Metro Spirit 05.23.2013

Page 16

V24|NO21

ERICJOHNSON

New Shoreline

Riverkeeper to convince commission her plan is right

Augusta, like most cities, is a city of plans. Sometimes these plans don’t fit together as seamlessly as the community would like. That is why Commissioner Marion Williams and some other members of the Augusta Commission asked Savannah Riverkeeper Tonya Bonitatibus to come back before them with proof that her plan to take 14 acres of riverfront property and turn it into an eco-friendly recreation area and headquarters doesn’t upset anything already laid out in $400,000 master plan unveiled by Augusta Tomorrow back in 2009. “I guess what they want is that the plan that was put forth is implemented the proper way,” Bonitatibus says. “One of the things I heard repeatedly from Marion Williams was that this was a good plan, but it has to go along with the other plan, and it’s absolutely a part of that. I made sure of that when I drew the plans.” Still, something about her presentation to the Finance Committee on May 13 left some commissioners uneasy.

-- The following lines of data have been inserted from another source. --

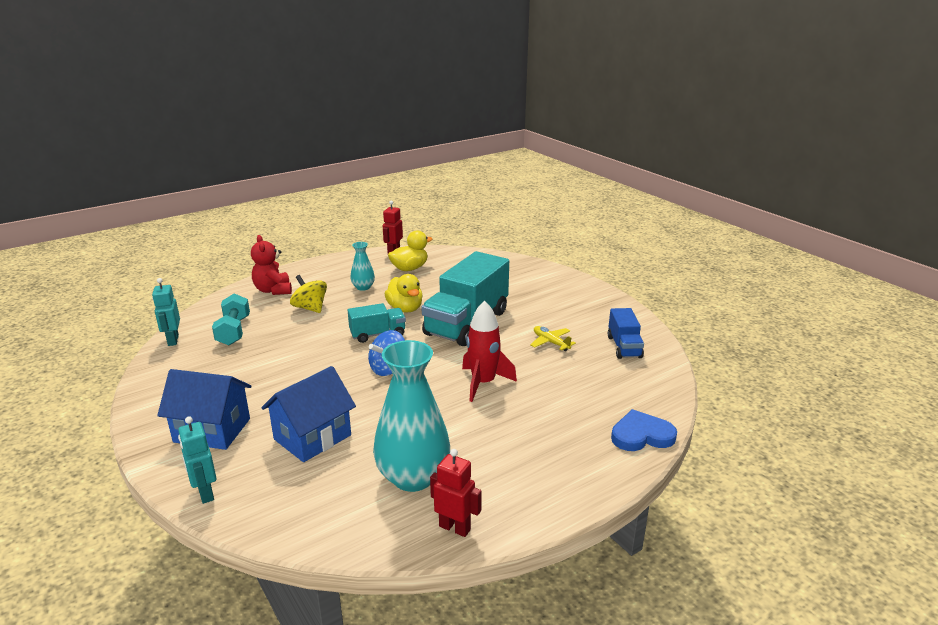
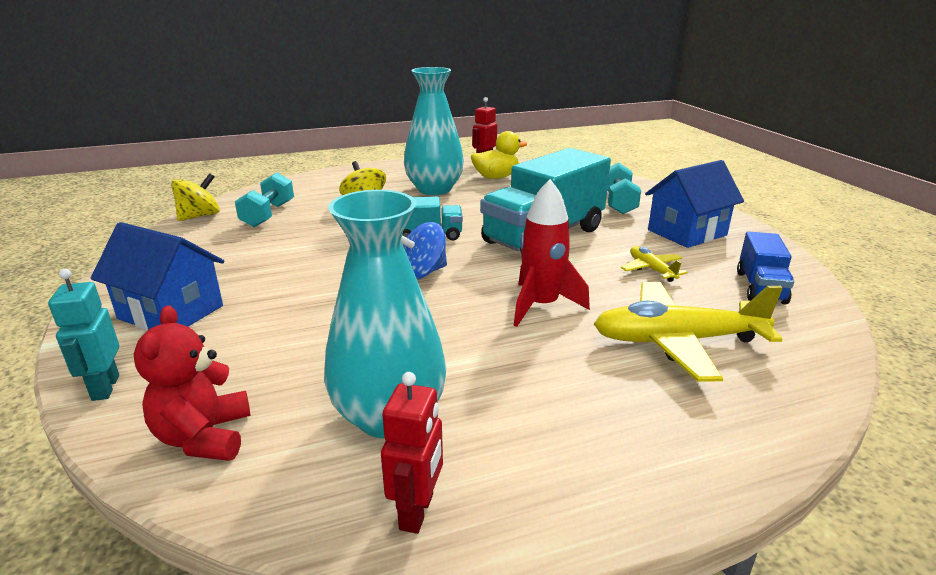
camera: 15 degrees right, 0 degrees up
(173, 340) = (199, 216): turquoise robot -> yellow spinning top
(273, 290) = (335, 183): red teddy bear -> red teddy bear (204, 437)
(312, 437) = (283, 339): blue house -> blue house (687, 232)
(363, 287) = (434, 189): turquoise vase -> turquoise vase, size x2.06
(405, 309) = (473, 214): yellow duck -> none
(455, 528) = (417, 512): red robot -> red robot turned 60 degrees clockwise
(514, 284) = (618, 203): none -> turquoise dumbbell
(577, 396) = (677, 341): none -> yellow plane
(641, 435) = (776, 415): blue heart -> none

16 METROSPIRITAUGUSTA’S INDEPENDENT VOICE SINCE 1989

“I think I failed a little bit with that presentation, because I went in thinking everyone knew what was going on,” she says. “That was my fault.” Bonitatibus started this process under the last commission, when she bid $1,000 for the former Traffic and Engineering property during the city’s surplus property auction. That land once housed the old shop and had become a kind of car parts landfill. Even before she committed that money to the project, which was far lower than the highest bidder, she and an army of volunteers had been actively cleaning up the area for the last six years, removing some 200 tons of trash. Which is one of the reasons why the delay has her the slightest bit edgy. “One of the things I didn’t say was, ‘This isn’t a plan — this is actual. This has been going on for six years,’” she says. “We’ve gotten to the point now where I’m scared if we clean it up any more it’s going to be ripped out from underneath me.” She says she thinks it’s important to make a distinction between a plan and something that’s already put into motion. “I don’t know if that’s the best way to look at it, but that’s the way I look at life,” she says. “I’m not waiting 20 years to look and see what maybe we can do in the

future. No — we’re just going to start working and make this place better.” Camille Price, executive director of Augusta Tomorrow, has always maintained that the master plan is an organic document that is a suggestion of potential rather than a blueprint of fact. Not everything in the original master plan is exactly as it appeared on the first map. Though she applauds the commission’s desire to protect the area, she says she’s not used to having people — commissioners included — put all that much thought into what, for many, is an overlooked and forgotten area of Augusta. And while some may worry that her revitalization ideas might limit river access to the area’s minority population, Bonitatibus says that couldn’t be further from the truth. “These guys are fishing amongst the trash right now, and we’re trying to make it to where they can still use the river, but in a clean and safe way,” she says. Bonitatibus is scheduled to be back before the Finance Committee on May 27. If the committee likes what it hears, her plan will be forwarded to the full commission on June 4.